As for the comic Daleks, we had Daleks on Skaro who turned out to be one of the scariest things ever followed by scary Daleks in an occupied Britain. So perhaps, in Nation's mind, doing funny Daleks was the logical way to go. No doubt there were plenty of Dalek jokes around then in the era of Dalekmania as now, so running with the gags might have made sense. It's noteworthy that the next Dalek story was co-written with Dennis Spooner and also has something of a portmanteau format and that when Nation comes back to the Daleks in 1973, it will be with a retread of "The Daleks" Nation only had so many ideas and it will be David Whittaker to take the Daleks to new heights. It's a pity that only one of his thirteen Dalek episodes survives.    

But, of course, it's not comic Daleks that are the real milestone in "The Chase", but the return to 1960s Earth and departure of Ian and Barbara. The scenes of the couple (and surely they are)  joyfully cavorting through are one of the highlights of the Hartnell era. They were shot (they are still photographs) by Douglas Camfield as part of the production of the next story. Ah, the simple pleasures of a trip by Routemaster through the streets of the C20th metropolis after sojourns on Skaro, the Sense-Sphere and Mechanus! This is one of the points at which Who could have ended. Ian and Barbara are the show's original heroes with the Doctor more as an antihero to start with. But that didn't last as the Doctor turned out to be not quite what he might at first have been. The Doctor will prefer to keep some young male muscle around for a while (if you include UNIT, until Season 13), but it's been clear for a while now exactly who is top dog in the TARDIS. The Doctor doesn't need Barbara and Ian any more, even if he hasn't quite realised that to himself yet, and neither does the show. Ian and Barbara are so good that's a shame they do leave, but it probably makes sense for this story arc to be completed in a way that is true to the goals of the characters. They might have a bit of explaining to do though about exactly where they have been for the last couple of years.  

Supposedly, had there been a third Who/Dalek film, it would have been have based (naturally enough) on "The Chase". It's a pity that it wasn't made and it would have slotted in well enough with the British sub-genre of portmanteau horror films and the forests of Mechanus and the Mechonoid city would have been quite something in garish colour. Who knows what US audiences would have made of it, no doubt even less than of the two films that did get made, but it would have livened up rainy afternoon in the mid-70s in the UK perhaps even more than the other two Cushing films did. Certainly out of its context within the unfolding text, it would, had the script anything like fidelity to the television version, have been a genuine curio.I wonder whether they would have played the comedy up or down. They could have got Jim Dale to play the Ian character and Barbara Windsor the Barbara character or, perhaps, a young relative of Doctor Who. And if Peter Cushing were unavailable to reprise his role, possibly they could have drafted in a comedy actor to had made such an impact as Doctor Fettle in Carry On Screaming...   

Now Write On...

Barbara and Ian crop up a fair amount in various deuterocanonical texts. We might reasonably hope that William Russell will get to be in the series proper again during its 50th anniversary year. They could do something really touching and invoke the memory of Jacqueline Hill.

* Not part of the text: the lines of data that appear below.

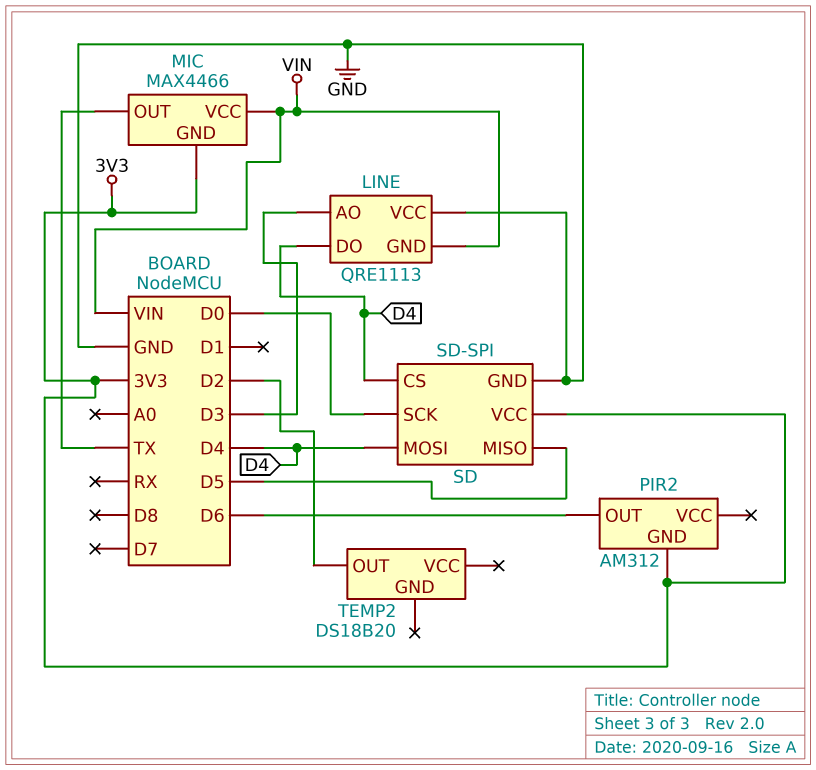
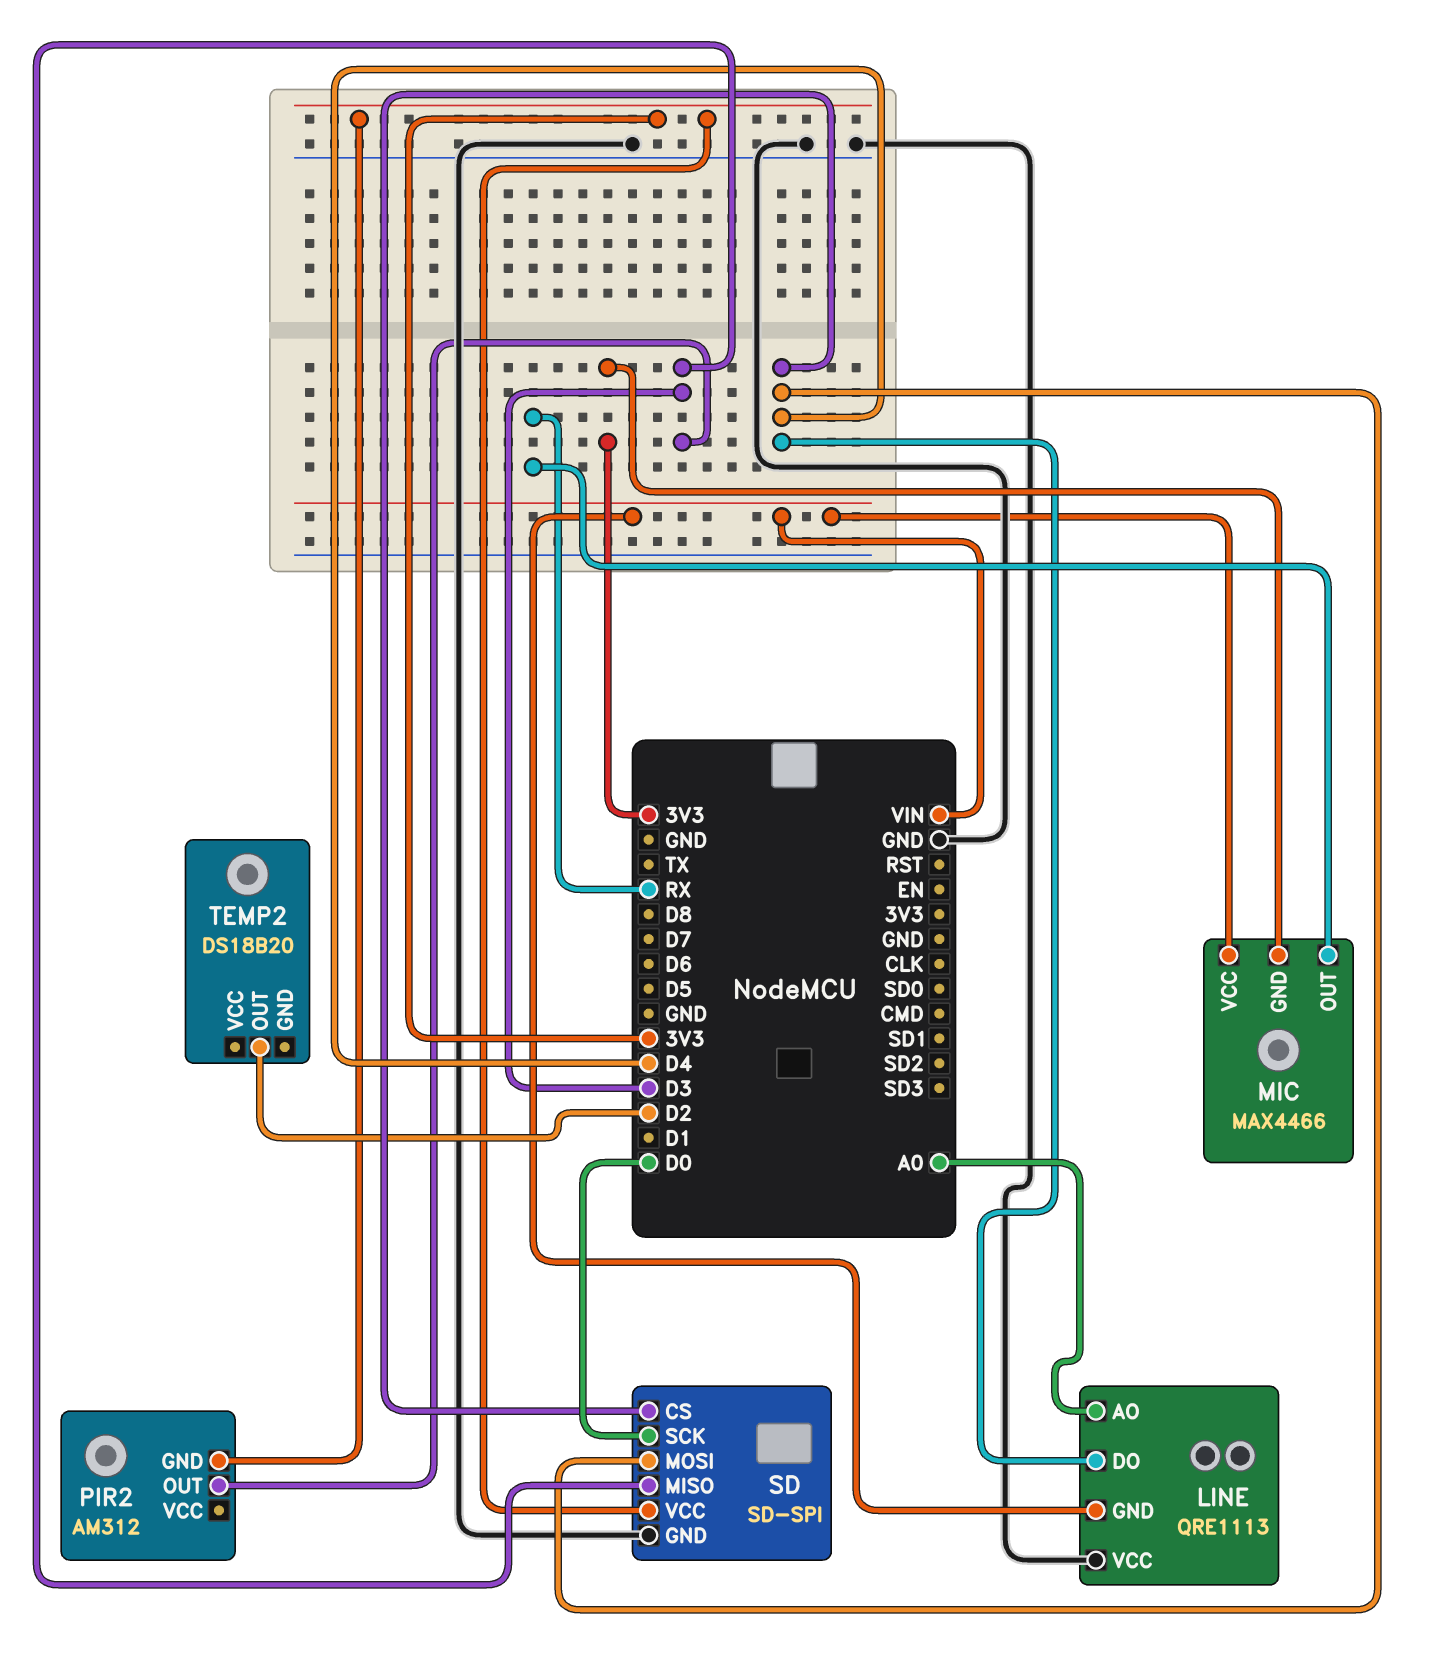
LINE pin AO: D3 -> A0
MIC pin OUT: TX -> RX
PIR2 pin OUT: D6 -> D3
SD pin MISO: D5 -> D3

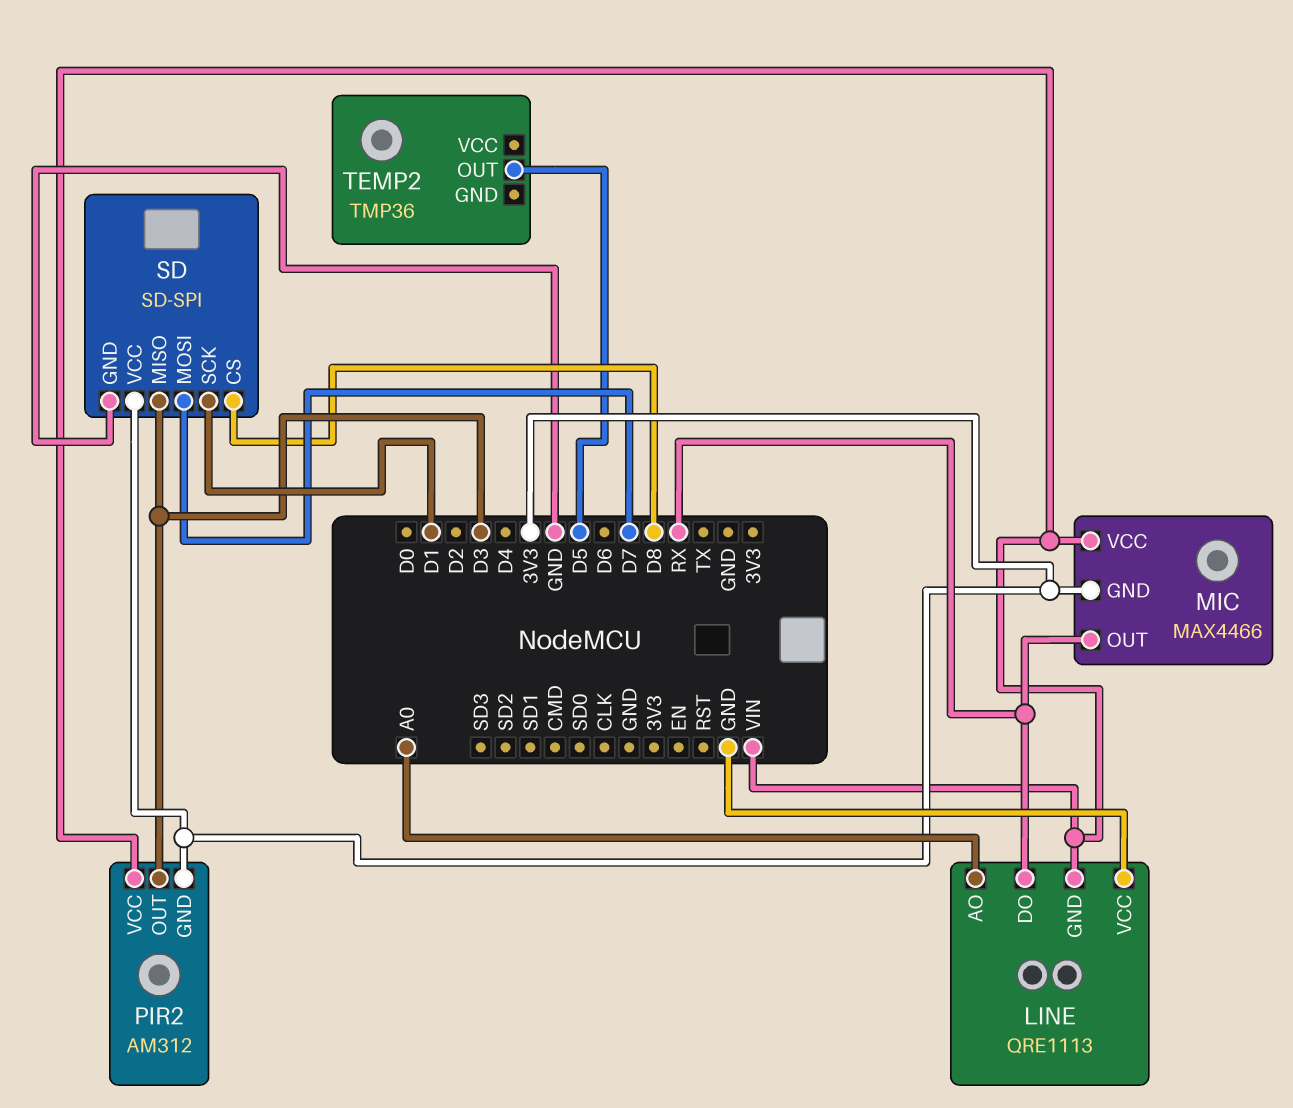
LINE pin DO: D4 -> RX
PIR2 pin VCC: none -> VIN
SD pin CS: D4 -> D8
SD pin MOSI: D4 -> D7
SD pin SCK: D0 -> D1
TEMP2: DS18B20 -> TMP36
TEMP2 pin OUT: D2 -> D5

There is probably much that could be done with the Space-Time Visualiser. For instance, why has the Doctor not got it out again? And there is something of a body of work about the Mechonoids (or, indeed, Mechanoids). With modern special effects including CGI, we could enjoy vast hordes of the terraforming dodecahedrons as they raise cities of the jungle, desert and tundra of planets through the galaxy in preparation for the arrival of the human colonists. Things might get interesting when the colonists do eventually arrive. Perhaps even a descendant of Morton Dill.